A potential problem for some of us as teachers is that we may unintentionally emulate the teaching models we experienced, whether good or bad. It’s a challenge, but if we perhaps experienced “toxic teaching” during our own studies, we need to find ways to ensure these teaching strategies don’t filter into our own teaching. We need to transform any toxic teaching strategies into terrific teaching strategies.
Dr. Biggs discussed a number of toxic teaching strategies, each followed by a description of the terrific teaching strategy that should replace it. Here are a few of my favorite points that she made:
TOXIC TEACHING: Disrespect. This teaching strategy uses exaggeration, sarcasm, and embarressment to bring about learning. The teacher might copy the students’ playing with an added “…only you weren’t this bad; I’m just exaggerating.”
…TERRIFIC TEACHING: Nurturing students. Instead of using methods that might show disrespect to the student, teachers can use methods such as asking guided questions, and demonstrating an optimal sound model to nurture artistry from the beginning.
TOXIC TEACHING: Fixating on the obvious. This is when teachers focus on wrong notes (especially with advanced students) instead of providing help with technique or artistry. This leads to the student feeling that they don’t need the teacher until their playing arrives at a high level.
…TERRIFIC TEACHING: Teaching towards the greatest change. As Nelita True once said, “Hear every student as if they are great artists.” Teachers need to be able to provide help with technique or artistry even at the first few weeks of work on a piece. Having all the notes correct should not be considered a pre-requisite.
TOXIC TEACHING: Demonstrative teaching. Demonstrative teaching can be a joy killer. If all the teacher does is talk, talk talk and the student never gets to play or input their thoughts, the student can become bored very quickly. Similarly, if the teacher teaches that their is only one way to play a passage or a piece, students may become uninspired and uncreative in their playing.
…TERRIFIC TEACHING: Facilitating curiosity. Students should be enthusiastic and curious! Books on creativity talk about curiosity as fluency, flexibility, and originality. They talk about trying to be surprised by something every day, and to surprise someone else every day. As teachers, we need to model curiosity to our students, and find creative ways to nurture their curiosity. As Jane McGrath once said, “Excellence breeds excellence, and curiosity breeds curiosity.”

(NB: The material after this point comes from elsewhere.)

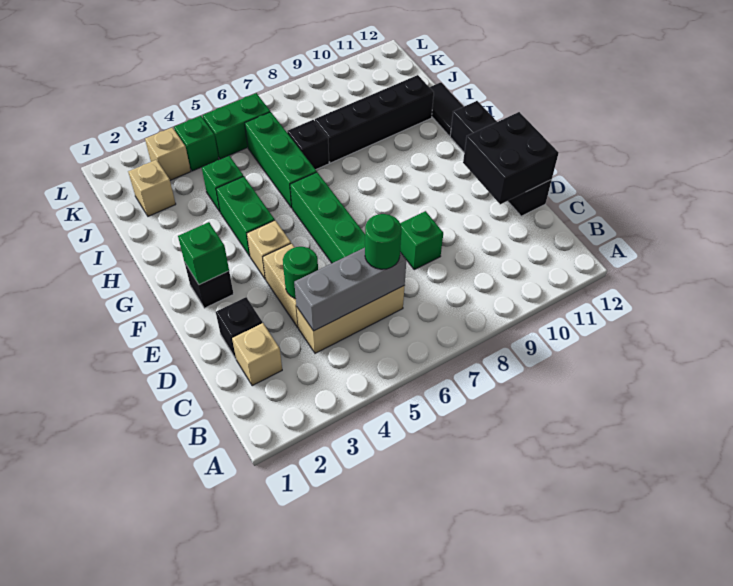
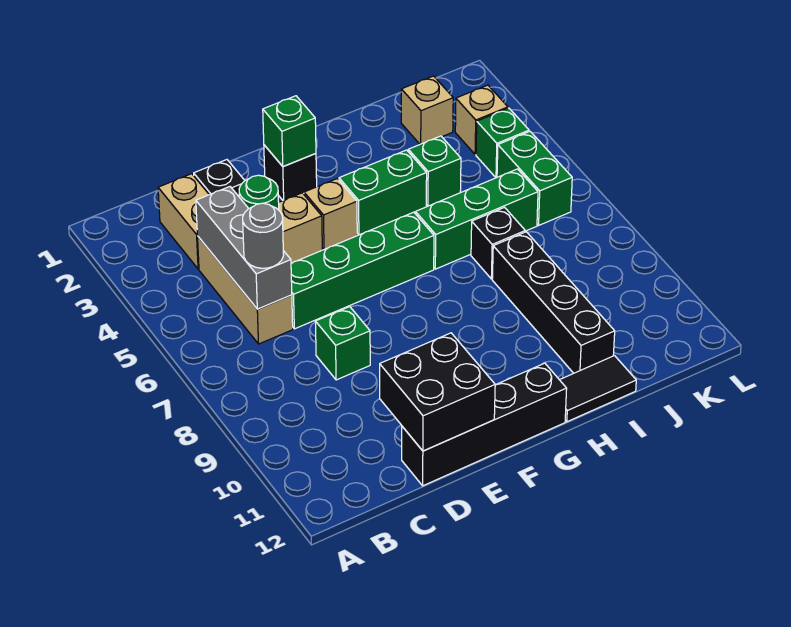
tan brick C2 level 1 -> tan brick C2:C3 level 1
green round brick C6 level 3 -> grey round brick C6 level 3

To summarize terrific teaching, Dr. Biggs suggests:
- Provide a sound model for students. Words aren’t always necessary; much can be said through the music itself. For example, this is done through playing for students yourself and showing YouTube videos of the great artists. This implies that the teacher must have the student’s repertoire in their fingers.
- Aim for the stars. Even with intermediate level students, expose them to great artists such a Horowitz. It will inspire them more than anything else.
In closing, Dr. Biggs encouraged us that if we recognize any of these toxic teaching strategies in our own teaching, we should strive to improve ourselves by transforming these habits into terrific teaching strategies. Our teaching strategies should reflect our goals as music educations: to direct students towards lifelong music making, independence, and beautiful playing.